Not true. Insoluble fiber is a bulking laxative. It makes stools large and hard to pass. That‘s why fiber is called “roughage.” Soluble fiber is a hyperosmolar laxative and diarrhea-causing agent. It does makes stools watery, but it also causes bowel inflammation, bloating, and flatulence, and isn‘t suitable for extended use.
“Fiber also prevents constipation,” which is essential for diverticular disease.
Not true. Fiber DOES NOT prevent constipation. Just like aspirin can relieve pain, natural and medicinal fiber can relieve constipation in people because it is a potent laxative. But fiber can‘t prevent constipation, just like aspirin can‘t prevent migraines or arthritis. In fact, if any aspirin manufacturer made such an outlandish claim, the FDA would shut it down.
Also, note that fiber DOES NOT relieve chronic constipation, only sporadic constipation in healthy people. When a few legitimate attempts were made to prove fiber‘s effectiveness for “chronic constipation,” according to the American College of Gastroenterology Functional Gastrointestinal Disorders Task Force (2005), they didn‘t pan out as explained in Fiber Menace's Introduction:
Guidelines for the Treatment of Chronic Constipation:
What is the Evidence?
Specifically, there are 3 RCTs [randomized controlled trials] of wheat bran in patients with chronic constipation, but only 1 is placebo-controlled. This trial did not demonstrate a significant improvement in stool frequency or consistency when compared with placebo — neither did 2 trials that compared wheat bran with corn biscuit or corn bran.
Philip S. Schoenfeld, MD, MSEd, MSc;
Medscape Today from WebMD
Why? Because people who are affected by chronic constipation are also likely to be affected by hemorrhoidal disease and anorectal nerve damage. In this case, large, rough stools are not only undesirable, but are outright damaging. if you already have diverticular disease, your goal is not “large stools more often,” but small stools without straining, and fiber is never going to help you accomplish this reasonable and easily attainable goal.
Q. What is the normal frequency of stools?
Ideally, you should move the bowels after each major meal. Eating and/or drinking stimulate(s) a wave of intestinal peristalsis (gastrocolic reflex) which always precedes defecation. The breaking of this natural pattern of elimination necessitates straining because withholding a bowel movement even once causes stools to enlarge and dry out. This, incidentally, is why you should never encourage children to withhold stools.
Also, stool withholding is the primary cause of “traveler‘s constipation.” Fiber in this case becomes outright dangerous. First, it takes two to three days for fiber to reach an already congested colon. Second, by the time it does, fiber makes matters only worse, because the situation becomes similar to a police car trying to clear out gridlock by driving right into the middle of it. That‘s how some people “earn” diverticulosis — elastic intestinal walls can easily stretch, bulge, and prolapse to accommodate the arriving and expanding fiber.

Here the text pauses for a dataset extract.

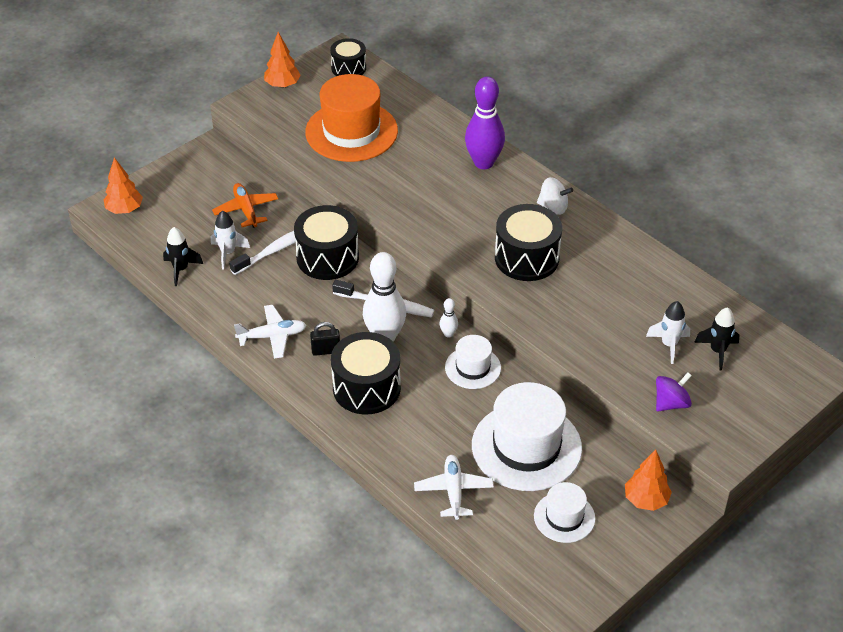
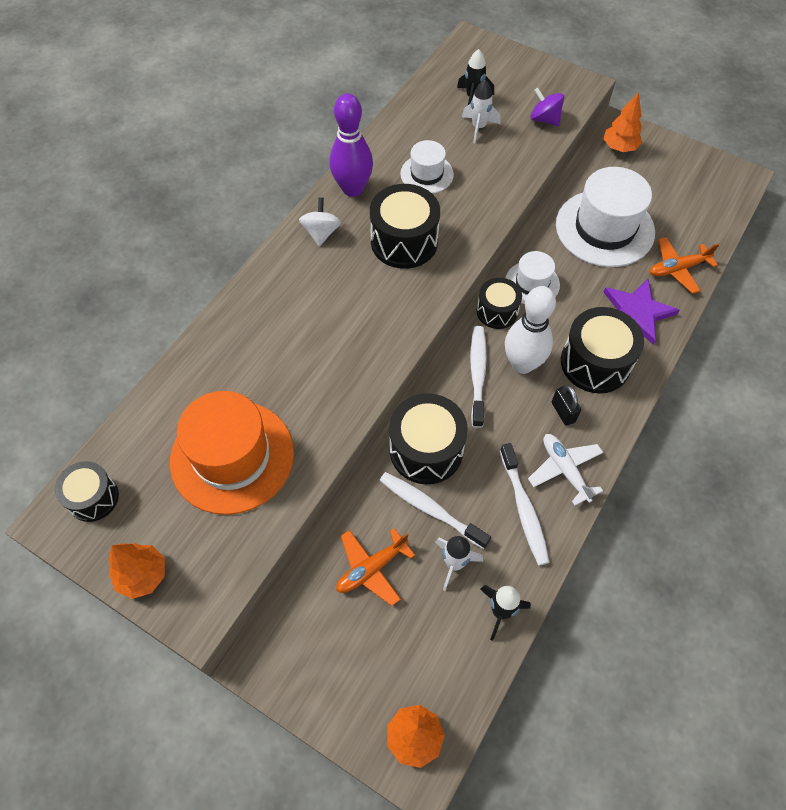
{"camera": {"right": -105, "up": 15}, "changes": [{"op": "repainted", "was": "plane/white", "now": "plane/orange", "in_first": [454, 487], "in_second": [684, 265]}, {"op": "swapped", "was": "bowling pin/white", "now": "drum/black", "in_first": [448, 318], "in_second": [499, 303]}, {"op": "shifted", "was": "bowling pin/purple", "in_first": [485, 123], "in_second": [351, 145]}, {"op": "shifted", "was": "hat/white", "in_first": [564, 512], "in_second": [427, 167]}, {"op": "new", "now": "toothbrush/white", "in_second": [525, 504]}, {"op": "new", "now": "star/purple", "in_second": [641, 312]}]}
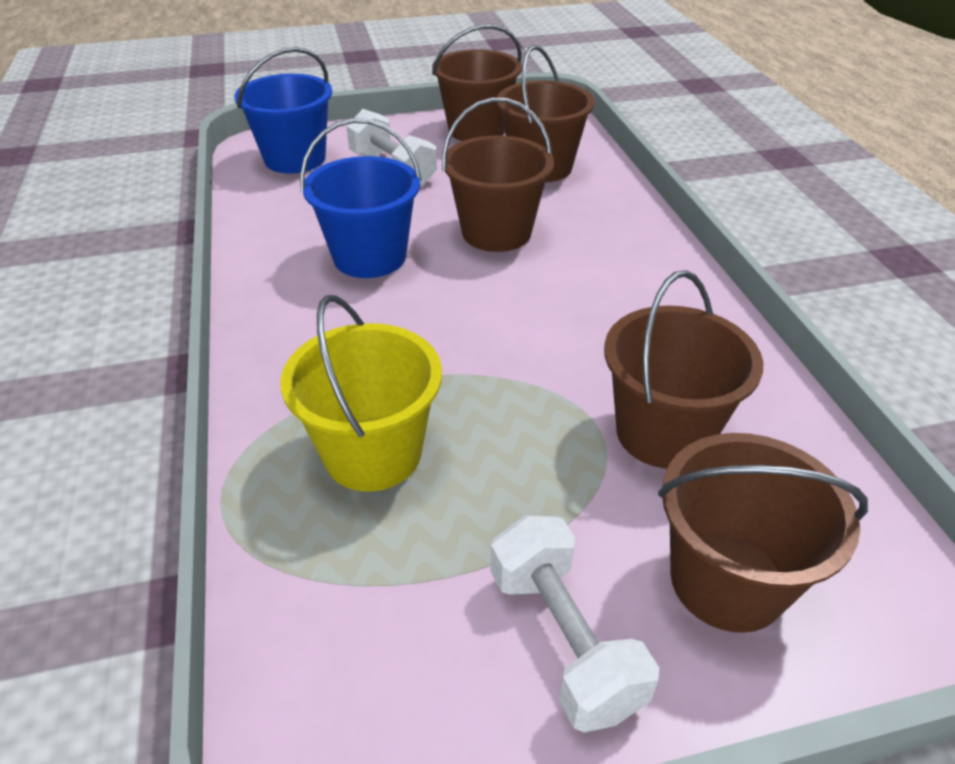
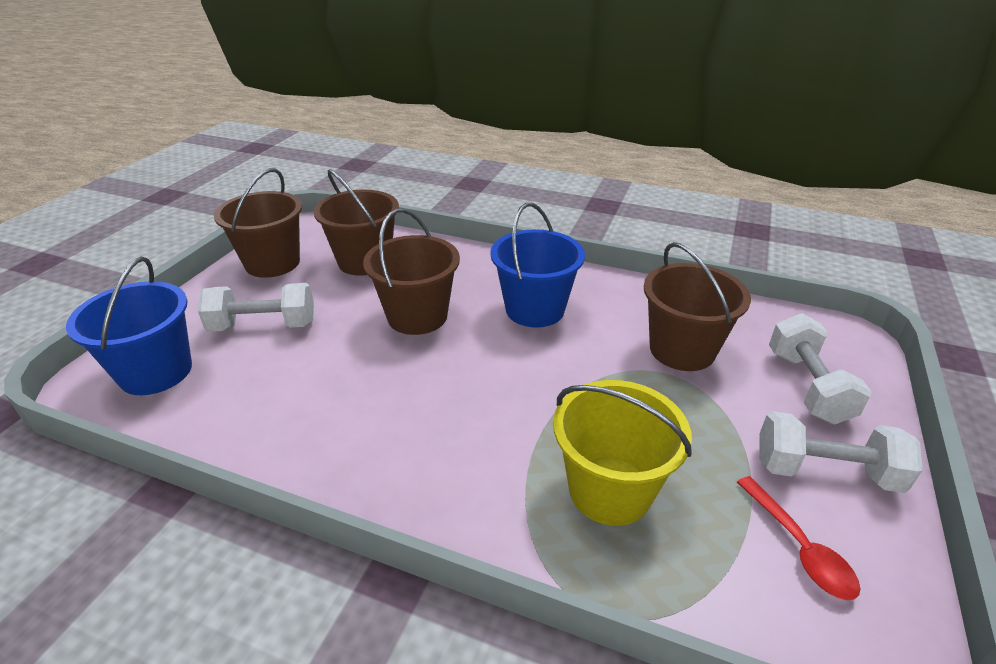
{"camera": {"right": -55, "up": -5}, "changes": [{"op": "shifted", "was": "bucket/blue", "in_first": [361, 198], "in_second": [537, 265]}, {"op": "swapped", "was": "bucket/brown", "now": "dumbbell/white", "in_first": [763, 533], "in_second": [820, 369]}, {"op": "new", "now": "spoon/red", "in_second": [798, 538]}]}
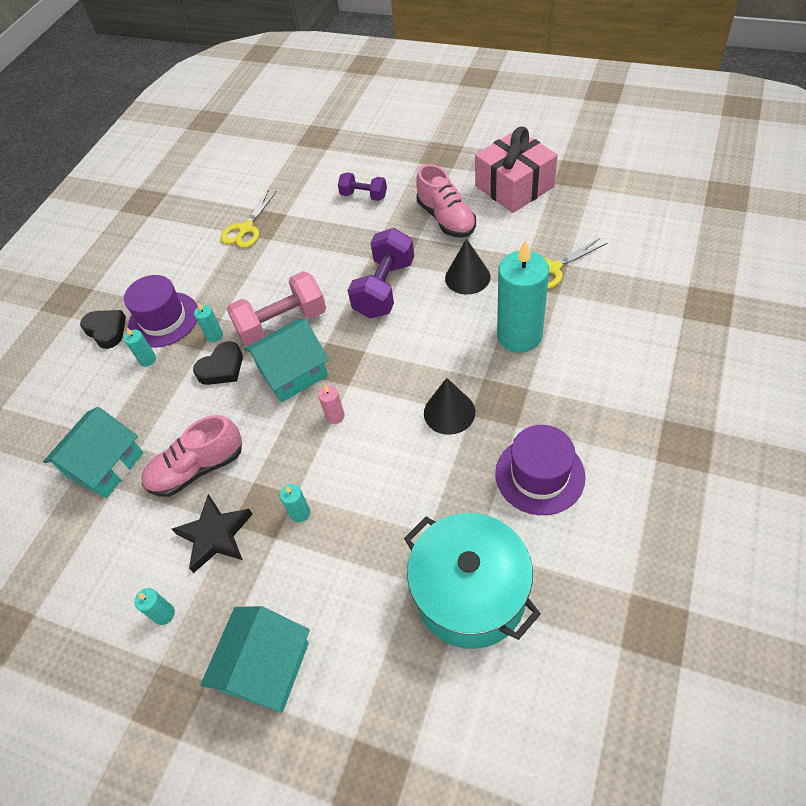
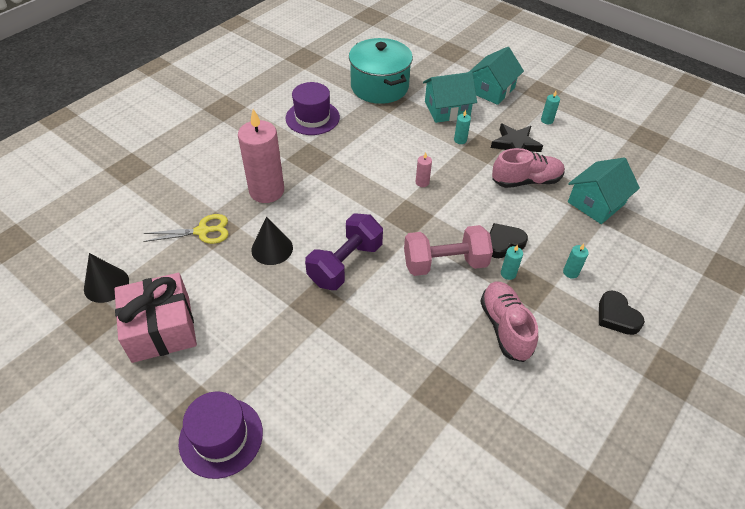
{"camera": {"right": -170, "up": -5}, "changes": [{"op": "shifted", "was": "hat/purple", "in_first": [161, 311], "in_second": [221, 435]}, {"op": "gone", "was": "scissors/yellow", "in_first": [249, 219]}, {"op": "shifted", "was": "house/turquoise", "in_first": [286, 360], "in_second": [450, 97]}, {"op": "gone", "was": "dumbbell/purple", "in_first": [362, 186]}, {"op": "shifted", "was": "shoe/pink", "in_first": [446, 201], "in_second": [509, 322]}, {"op": "shifted", "was": "cone/black", "in_first": [449, 406], "in_second": [106, 278]}, {"op": "repainted", "was": "candle/turquoise", "now": "candle/pink", "in_first": [523, 296], "in_second": [261, 156]}]}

Q. I don‘t strain, I‘m not constipated, I don‘t consume fiber, I have small stools, and I still have diverticulosis?
Even a single occurrence of intense straining years ago may have created one or more diverticula. And the chances of that happening grow as you get older because aging intestines aren't as elastic and resilient as before.
Q. What if I still require surgery?
Surgery resects (cuts out) the part of the large intestine affected by infected diverticula. If you go back on a high-fiber diet after the surgery, in a few years or even few months time you may develop another diverticulum, because all of the conditions that were in your colon before the surgery will repeat themselves again. Perhaps they‘ll get even worse, following the compulsory treatment with antibiotics. Besides, even if you need surgery, your stools and intestinal flora should be kept as normalized as possible to prevent complications and to speed-up recovery.